THE CONFERENCE CALLER: Senator Linda Reynolds, the Federal Minister for Defence, kicked off her video presentation to the New World Metals Conference in Perth by addressing the elephant seated in the back row.
COVID-19 she said, had been a challenge to the entire nation, both on an individual and an ‘all in this together’ basis taking a toll on our economy and economies across the globe.
But, just as Western Australia Premier Mark McGowan has been able to do, Reynolds also honed in on the strong performance of the WA resources sector and the role it has played in keeping the country afloat in recent times.
“The WA resources sector has assisted in mitigating the economic impacts here in Australia and it will be an integral part of our national recovery over the coming years,” Reynolds said.
“The mining sector has led the way on adapting to meeting the challenges posed by COVID-19.
“The industry’s efforts to test, quarantine, and protect their workforce has been commendable, and to date it has been very successful.
“So, congratulations to you all.”
Reynolds was eager to lay out her credentials as a card-carrying “long-term advocate” for the Critical Minerals and Rare Earths industry.
The minister explained how a couple of years ago she had travelled to South Africa to attend the Indaba mining conference where she had a revelation regarding the need to, “kick start a lithium industry” in Australia.
“And we need to do that right here in Western Australia,” she stressed.
“Batteries are required in everything we use today, and there is certainly no sight of that demand slowing down.

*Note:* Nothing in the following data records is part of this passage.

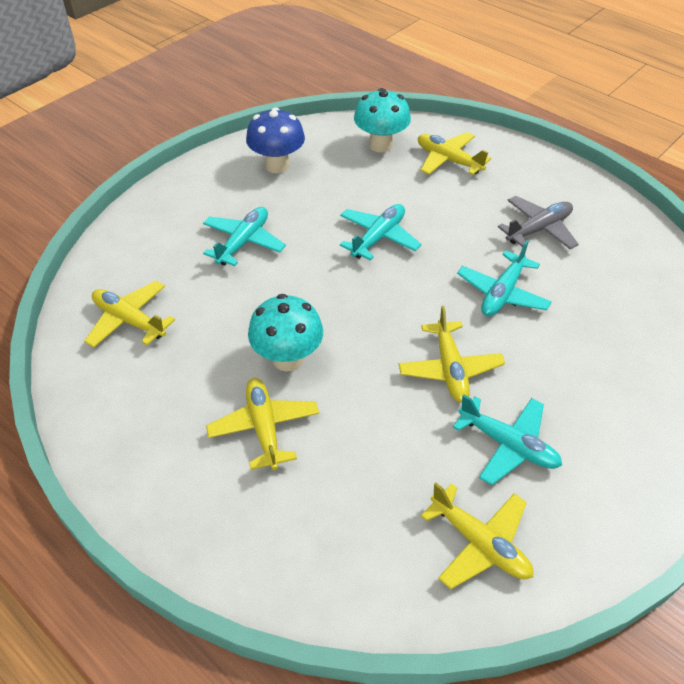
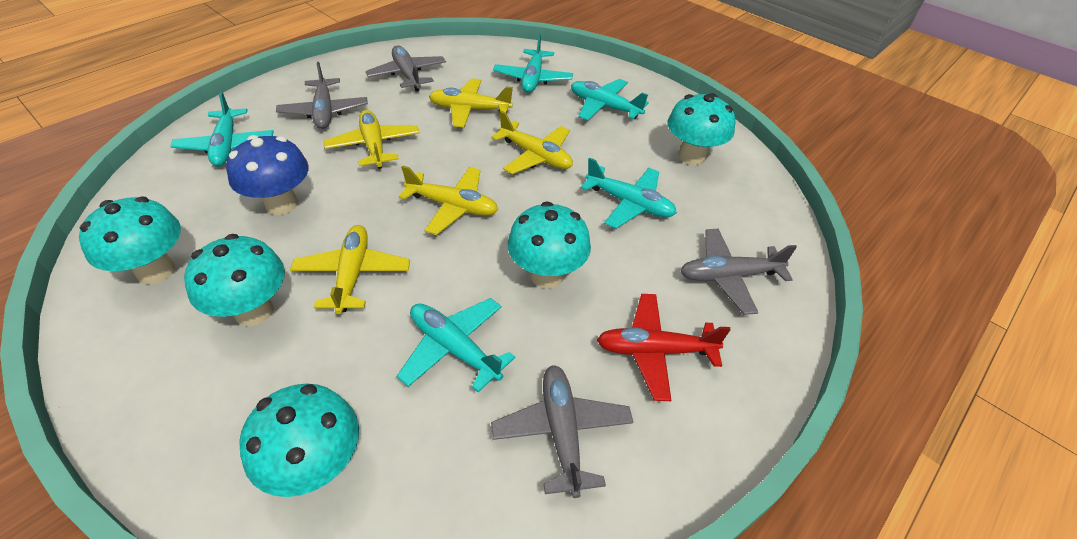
grey plane: 1 -> 4
red plane: 0 -> 1
turquoise mushroom: 2 -> 5
turquoise plane: 4 -> 5

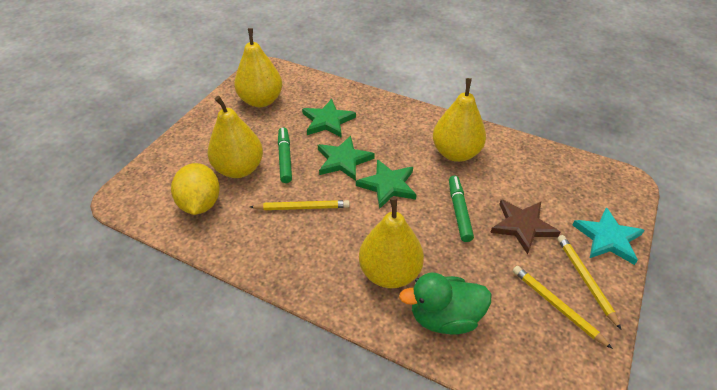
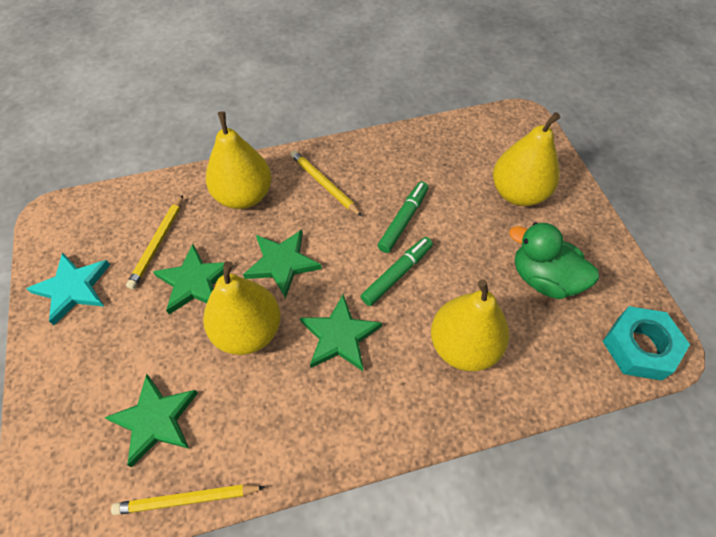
brown star: 1 -> 0
green star: 3 -> 4
turquoise nut: 0 -> 1
yellow lemon: 1 -> 0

“And as we all know; it is not just lithium.
“Electric vehicle and battery manufacturers are also securing sources of minerals, materials, and components to meet this demand.
“From mining to refining, to production and assembly, Australia must now maximise our opportunities in this rapidly developing industry.

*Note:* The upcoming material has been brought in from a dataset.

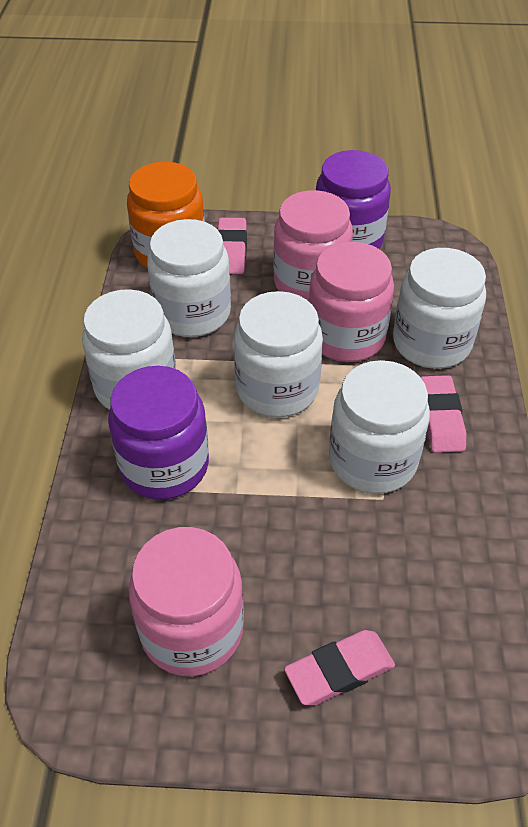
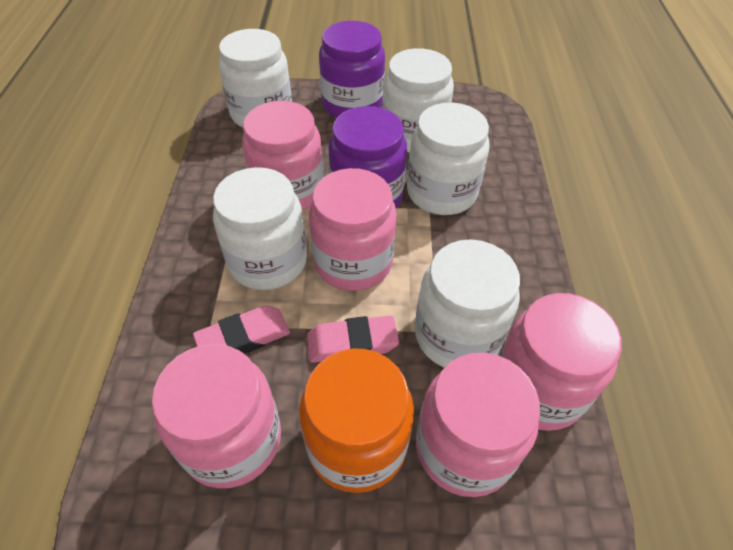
pink eraser: 3 -> 2
pink jar: 3 -> 5

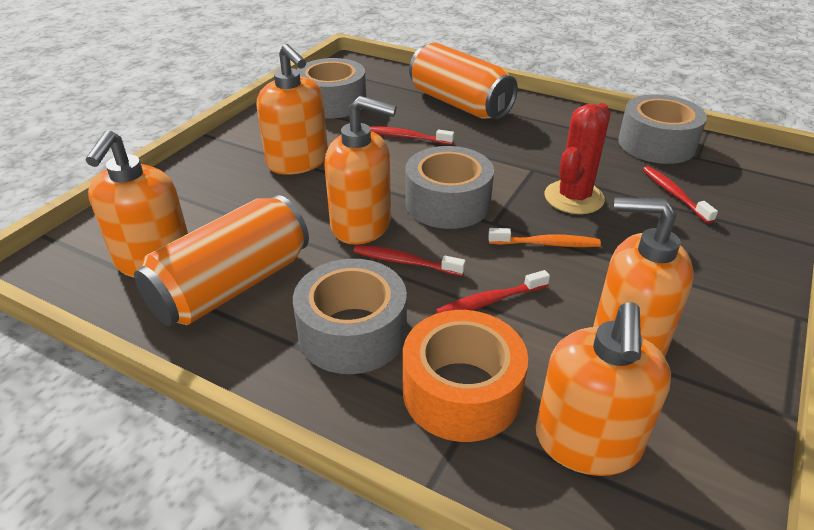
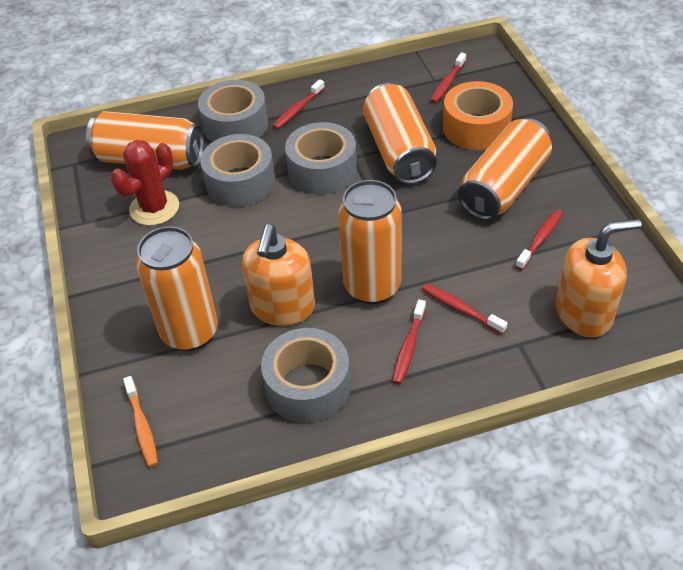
orange can: 2 -> 5
orange soap dispenser: 5 -> 2
red toothbrush: 4 -> 5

“I believe in the potential of this sector, and I also recognise its strategic value to our nation.”
Senator Reynolds recalled how in 2018 she led a delegation to Canberra to raise awareness of the critical minerals industry, accompanied by other parliamentarians and diplomats.
Even back then the ideas of how important it is to develop secure global supply chains, “free from monopolisation and a range of market risks”.
“Globally, the supply chain challenges of COVID-19 have brought this issue into further sharp relief,” Reynolds continued.
Senator Reynolds pointed out that her role as Minister for Defence held a strong correlation to her being a senator for Western Australia.
The nexus she proposed being the critical metals that are becoming increasingly important to WA and are used in Defence technology.
She presented what she described as one of her, “fun facts”, being that, “Each F35 – the joint strike fighter – includes 417 kilograms of rare earths”.
“From that fact alone, it is clear that securing supplies of these critical technological components is a national security issue,” she said.
The minister spoke to the Federal Government’s recent efforts of championing the critical minerals sector.
She highlighted its inclusion in this year’s budget, garnering support for a new critical minerals processing capability in Australia.
“This is part of the $1.5 billion modern manufacturing strategy,” Reynolds declared.
“This strategy recognises identifies critical minerals processing as a national manufacturing priority, and this funding will build on Australia’s natural competitive advantage in this space.
“Additionally, in response to industry feedback, the government has announced significant reforms to the Northern Australia Infrastructure Facility, something that I know will be most welcome to many of you today.
“The fund has been extended by five years to 2026.
“Steps are also being taken to turbo-charge the investment program, making it easier for projects to receive funding.
“The Federal Government is taking these steps to support the industry’s development and to make it absolutely clear to overseas investors that these projects are strategically important to the Australian government, that they are viable, that they are worthy of investment, that the Morrison government means business.”
The minister highlighted the need for the industry to create supply chains that are ethical and sustainable, indicating that Australia now has an opportunity to demonstrate to the world our credentials as an extractives partner of choice.
She signalled the development of a National Ethical Certification Scheme by the Critical Minerals Facilitation Office was underway, which will help to progress this.
“We all know that this industry presents a great opportunity for Australian industry, and particularly so for Western Australia,” Senator Reynolds said in conclusion.
“It’s now time for you to do what you do best, and to work together to grow this industry.
“I can assure you I will continue to champion the credentials of this industry, domestically and globally.
“But we all have to work together to achieve this common outcome.”